Tokens & embeddings

§1 BPE tokenisation
Text → integer IDs. Byte-Pair Encoding (BPE) starts with characters, greedily merges the most-frequent adjacent pairs until the vocabulary reaches the target size. Most production LLMs use BPE or a close variant (WordPiece, Unigram, SentencePiece) with 32K–128K vocab. The choice of tokeniser affects everything downstream — sequence length, embedding count, model behaviour on rare or non-English text.
§2 The embedding table
A learned matrix W_embed (vocab × d) maps each token ID to a dense vector by row lookup. Implemented as a gather operation, not a matmul. Often tied with the output projection to save parameters. For a 4096-dim model with vocab 128K, the embedding table is ~500M params — comparable to a full attention sublayer.

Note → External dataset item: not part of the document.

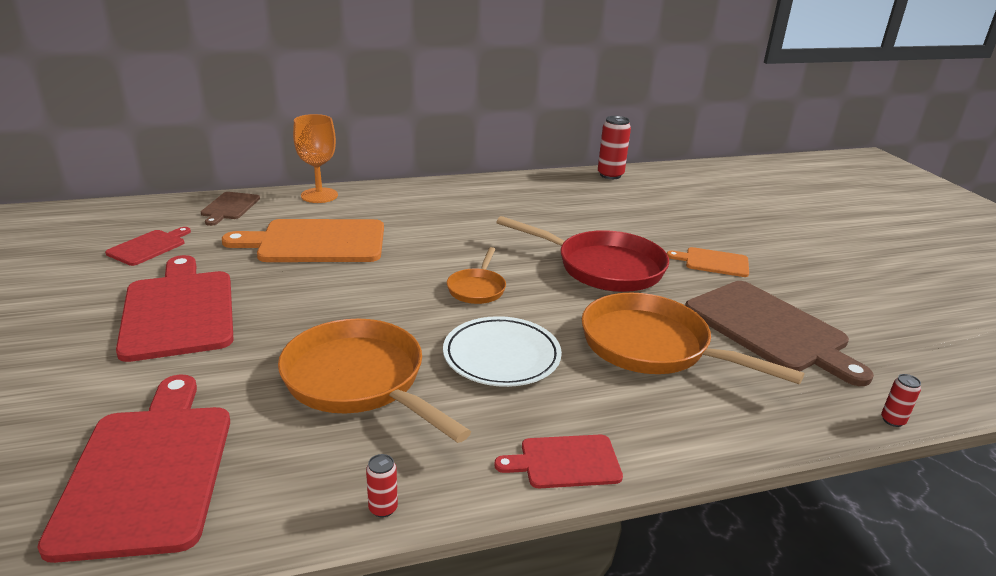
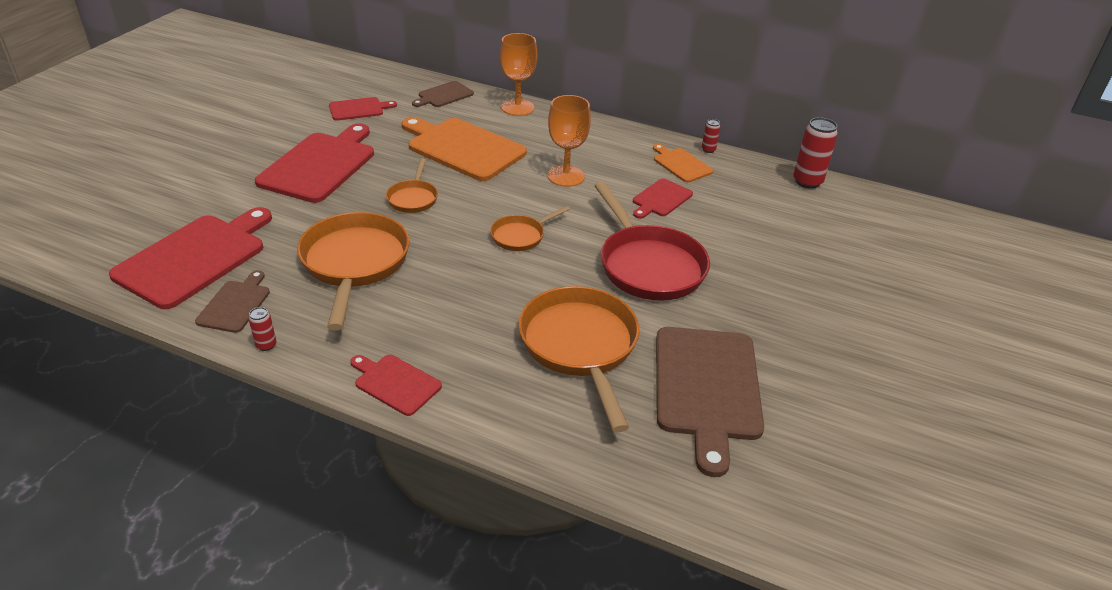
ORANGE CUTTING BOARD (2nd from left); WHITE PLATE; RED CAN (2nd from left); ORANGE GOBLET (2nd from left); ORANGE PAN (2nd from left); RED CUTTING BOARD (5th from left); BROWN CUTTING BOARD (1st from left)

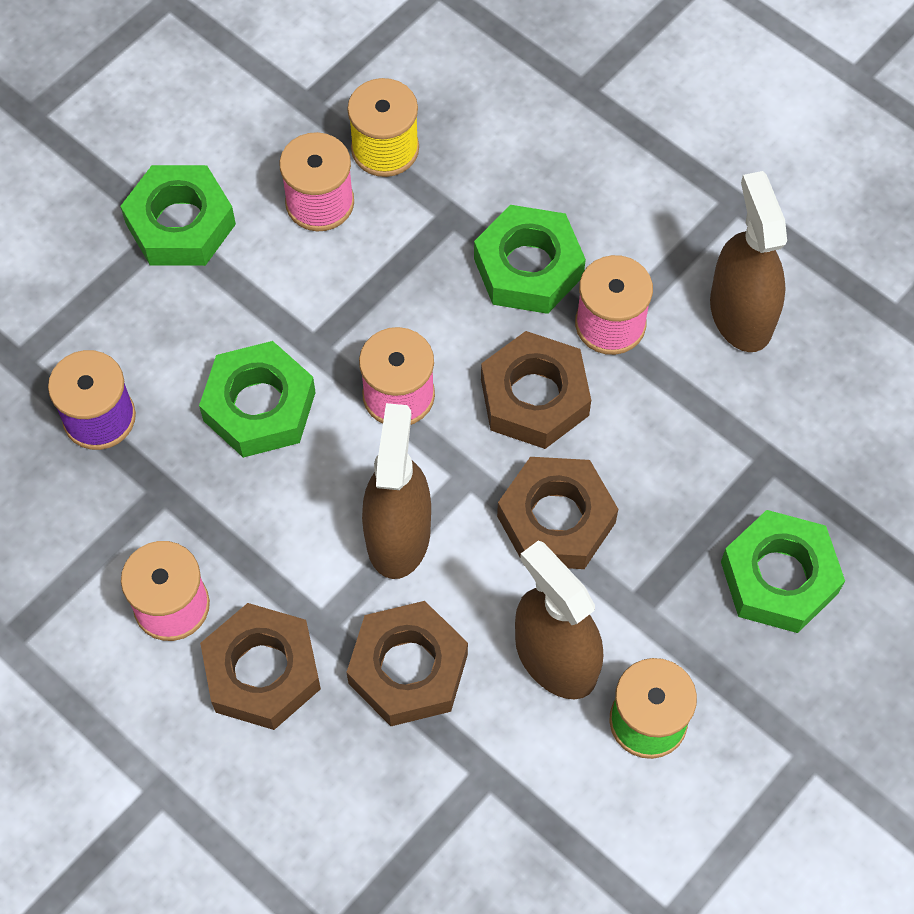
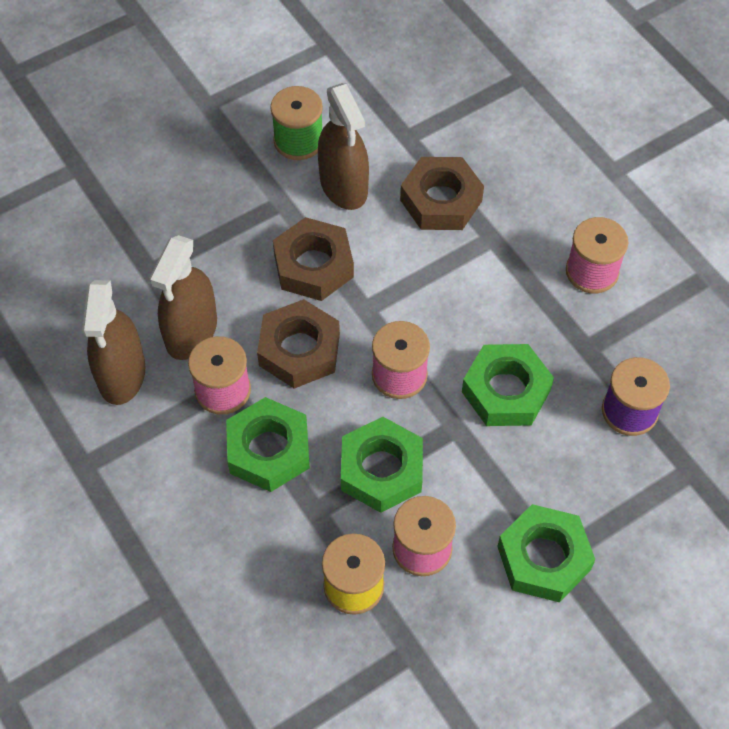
BROWN SPRAY BOTTLE (2nd from left); GREEN NUT (2nd from left); BROWN NUT (1st from left in the first image)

§3 Positional encoding → RoPE
Transformer attention is position-agnostic — it treats input tokens as a set, not a sequence. Adding position information is required. The lineage: sinusoidal (Vaswani 2017) → learned (early GPT) → RoPE (Su 2021), the modern default in Llama, Mistral, Qwen. RoPE rotates each pair of embedding dimensions by a position-dependent angle; it preserves the dot product structure that attention scores on.